As the story begins, he pulls a young woman out of the way of a car; apparently it is a favorite gang activity to snag women's clothing with fishhooks welded to their cars' fenders, although this car came a bit too close. Turner involves the police, but they do not regard the incident as serious, and he ends up bribing them to go away. The wearing of masks, akin to the Muslim burka but carrying no religious significance, has become all but mandatory for fashionable American women. Turner therefore cannot see the face of the woman he has helped, and he is intrigued.

She arranges for him to meet her later, and they go to a nightclub. She begs him to help her escape America, explaining that her boyfriend, a professional wrestler, beats her when he loses a wrestling match.

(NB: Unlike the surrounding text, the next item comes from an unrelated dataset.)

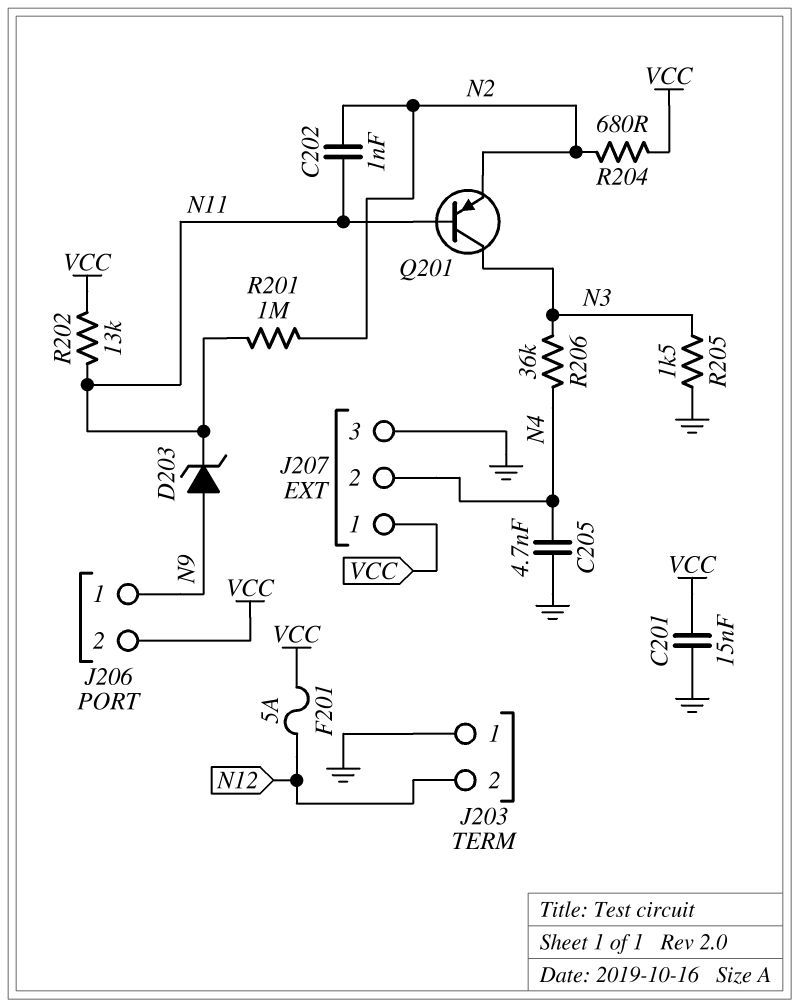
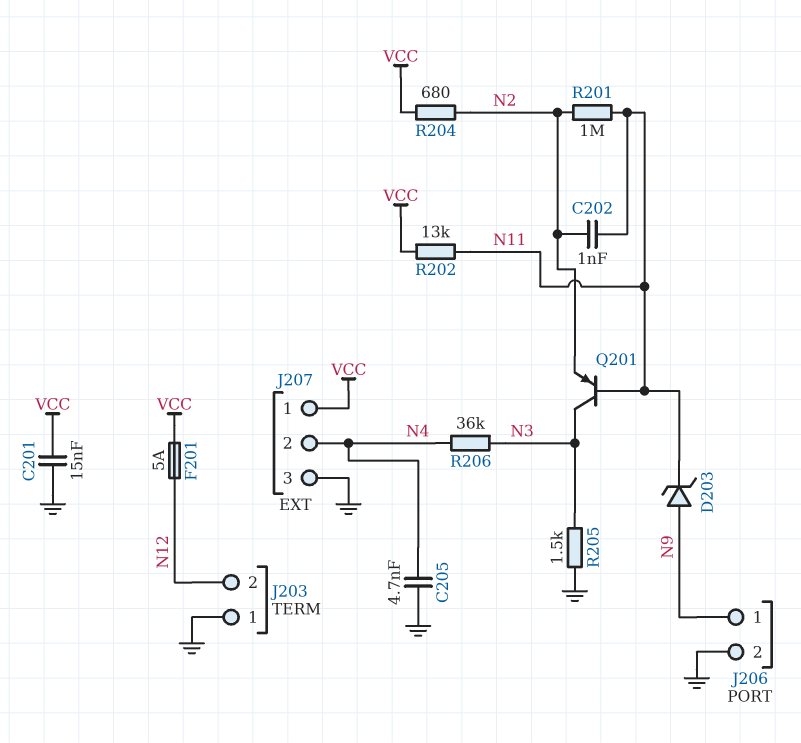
J206 pin 2: VCC -> GND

Turner's sense of chivalry is aroused, and a fight occurs when the boyfriend arrives. Turner, to his surprise, knocks the boyfriend down, but when he does, the girl turns on him rather than thanking him for defending her. Her quasi-seduction of Turner is a ploy she has used on other men in the past, as all those around her already know. She never intended to leave the wrestler, as she craves his abuse. Turner rips the mask from her face, but is repulsed by her lack of grooming and by her expression of hatred. He leaves, anxious to return to England.

==Reception==
Coming Attraction was among the stories selected in 1970 by the Science Fiction Writers of America as one of the best science fiction short stories published before the creation of the Nebula Awards. As such, it was published in The Science Fiction Hall of Fame Volume One, 1929-1964. It has been anthologized and collected at least 25 times.

==Audio==
The story, read by Paul Jenkins, is available on a digital download from Audible.com.

==Illustration==
Paul Calle (1928-2010), illustrated the story for Galaxy.